Inspired by the Ten Commandments of the Old Testament, the ten chapters focus on the residents in a single tower block in Warsaw who are faced with major moral decisions, all of which come together to form a unique work, the Decalogue. Half way through the series, episodes V and VI explore the themes of murder and lust.
The Decalogue V and VI: the destiny of a masterpiece
Having attended his first Festival de Cannes in 1987 with Blind Chance in Un Certain Regard, the Polish director Krzysztof Kieslowski shot to public attention a year later with A Short Film about Killing, the fifth part of the Decalogue, which picked up the Prix du Jury and took the Croisette by storm. Cannes Classics now offers a chance to relive the emotions of that day with a screening of restored copies of the Decalogue V and VI.
If I had to describe the central message of the Decalogue, it would be: “live considerately, look around you, take care that your actions do not harm others or hurt them, or bring them grief”.

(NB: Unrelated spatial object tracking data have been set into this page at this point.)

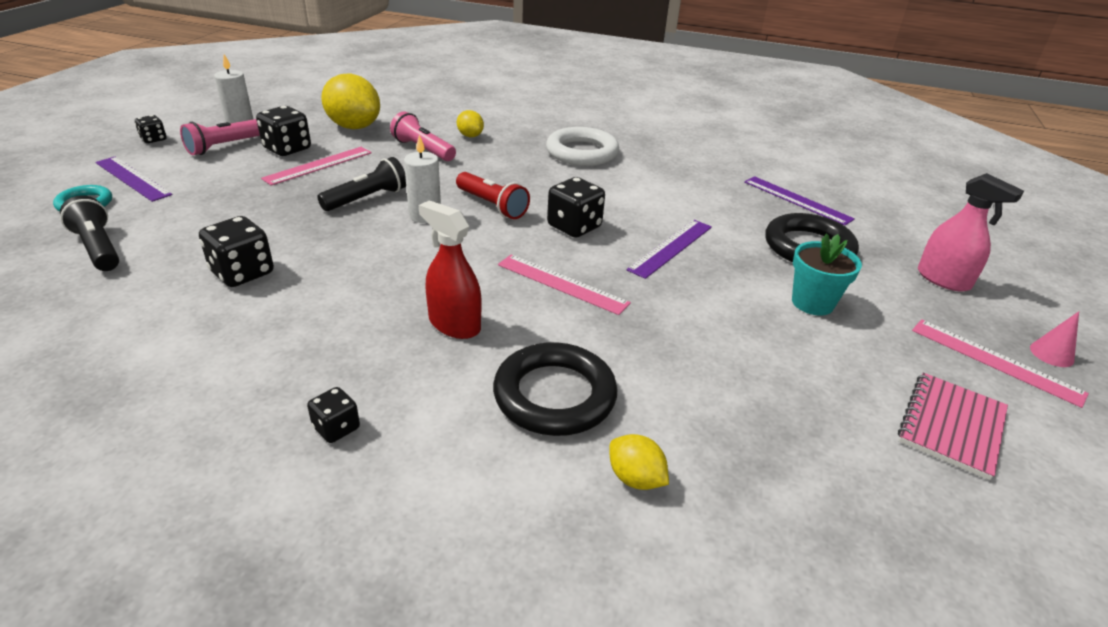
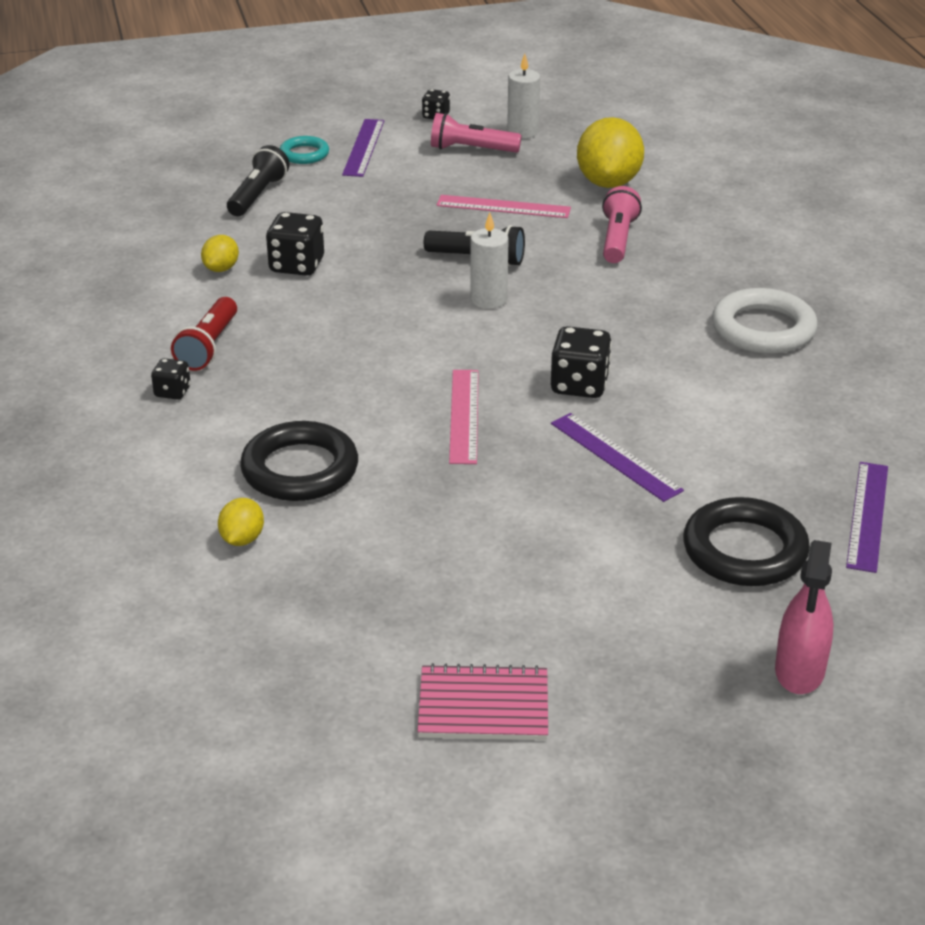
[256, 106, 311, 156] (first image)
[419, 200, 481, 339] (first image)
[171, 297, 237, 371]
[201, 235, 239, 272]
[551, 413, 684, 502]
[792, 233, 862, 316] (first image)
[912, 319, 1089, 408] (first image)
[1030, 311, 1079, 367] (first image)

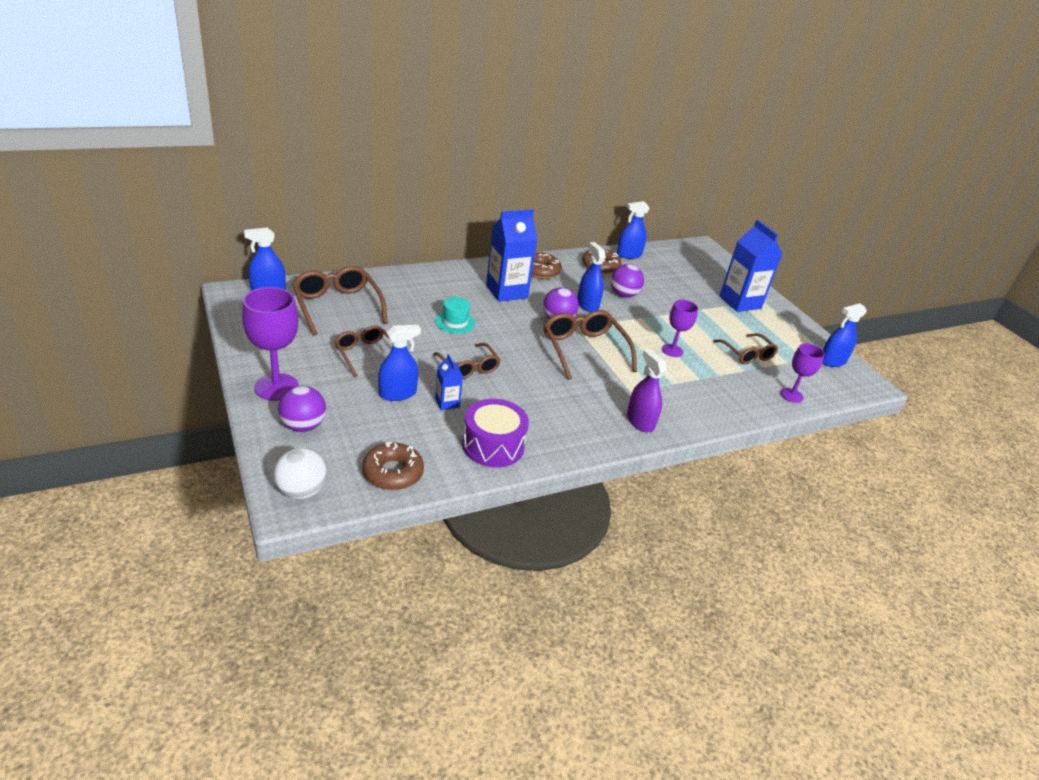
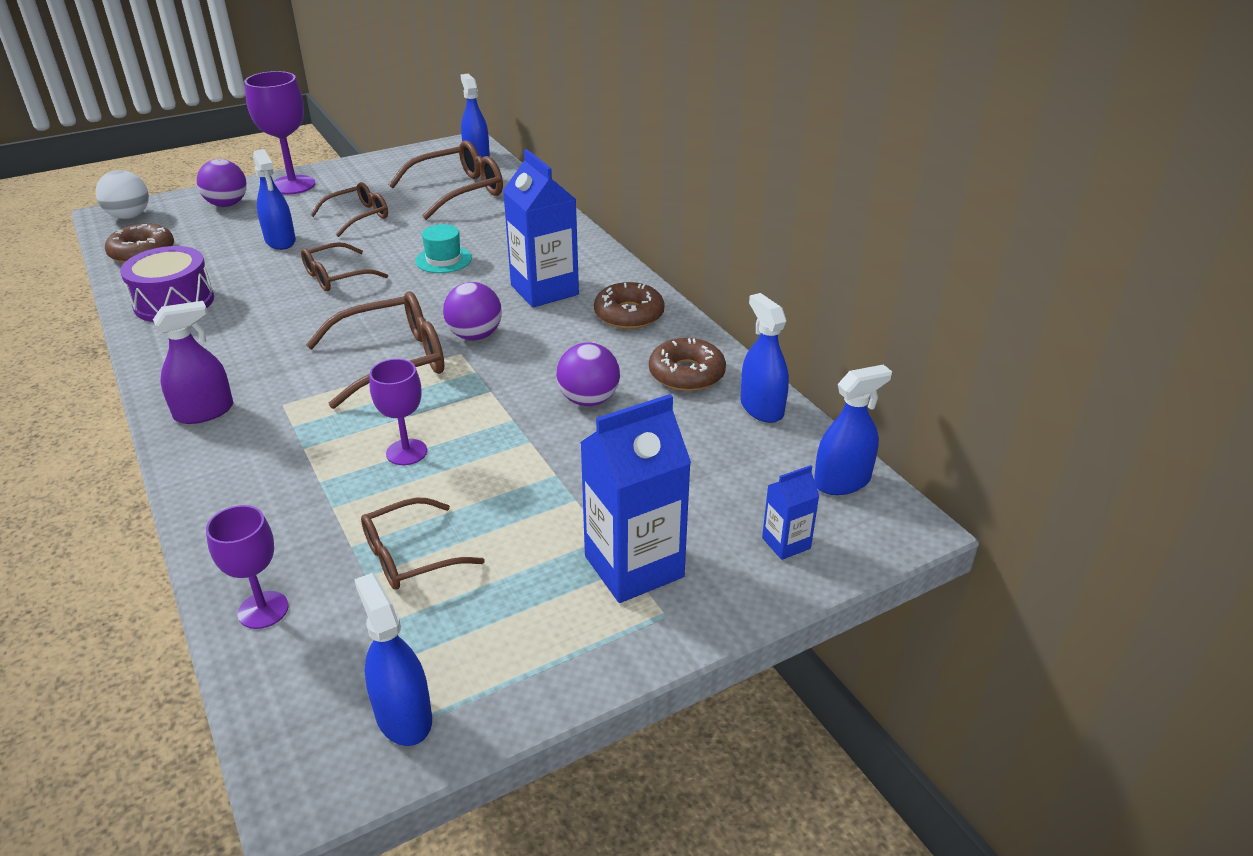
[762, 465, 819, 560]
[814, 364, 892, 495]

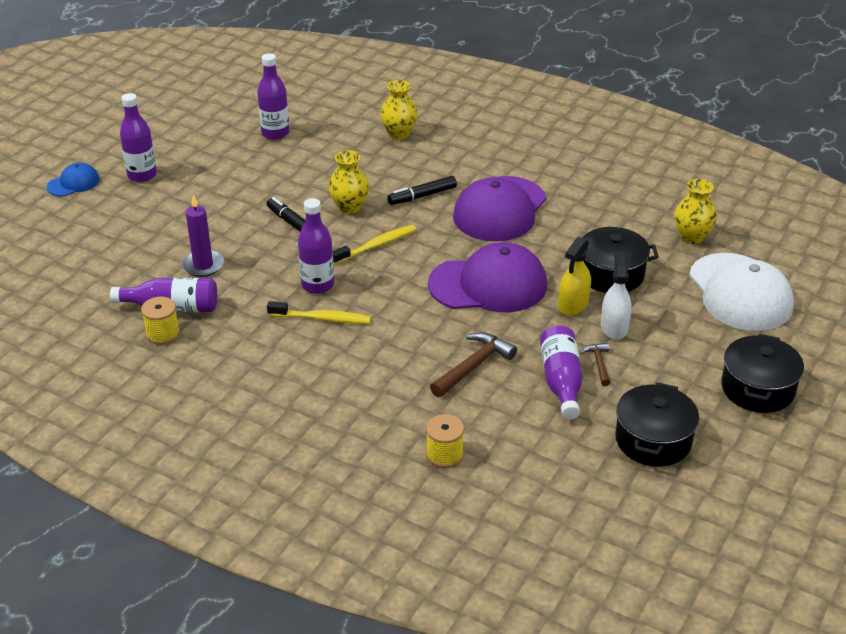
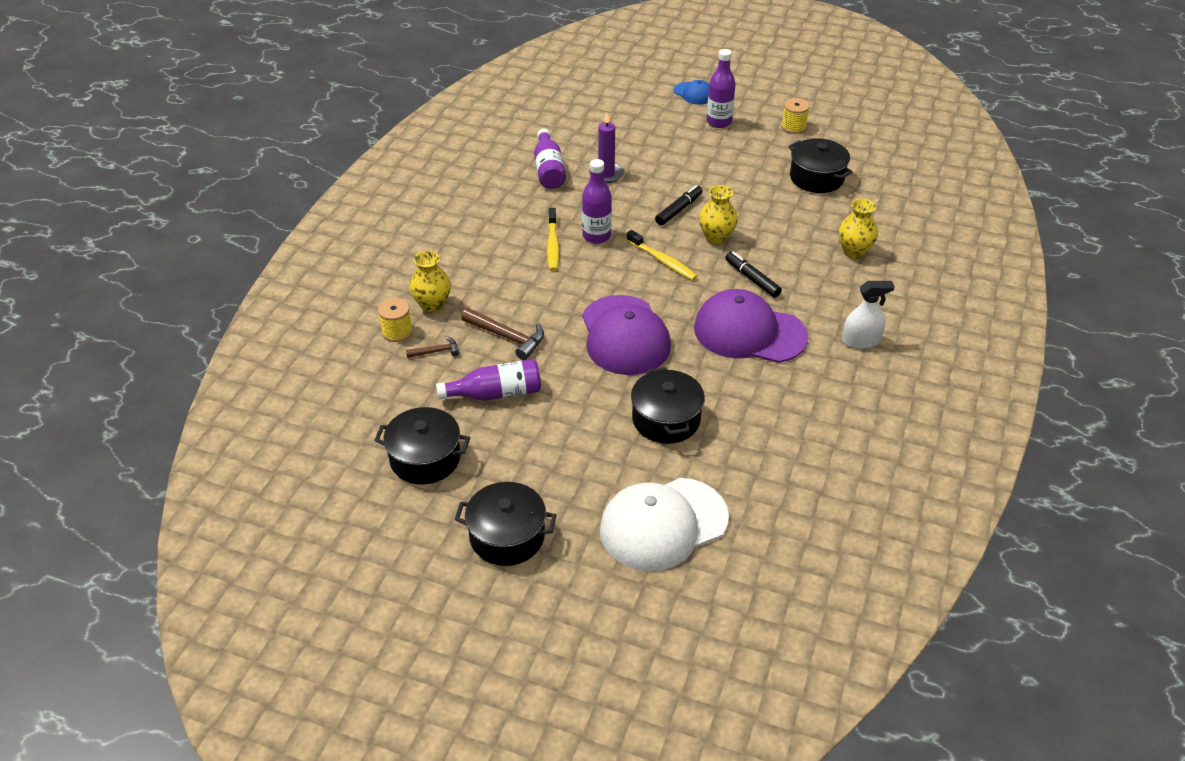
[781, 98, 810, 134]
[788, 138, 853, 193]
[558, 237, 591, 316] (first image)
[406, 336, 459, 358]
[842, 281, 895, 349]
[410, 251, 451, 313]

In deeply Catholic Poland, these films were deemed far too intimate and bizarre, and at first struggled to be viewed beyond the country's borders. But in 1988 A Short Film about Killing was selected in Competition at the Festival de Cannes and shocked viewers, with many of the audience walking out. Yet the event marked the beginning of Kieslowski's international recognition. In 1989 he was invited to the Venice Film Festival to present the entire Decalogue in a world première. It was a new revelation for the Press. And yet it was still some time before the entire series could be exported to foreign distribution channels and brought before a wider public. Today the film is considered to be "one of the masterpieces of modern cinema".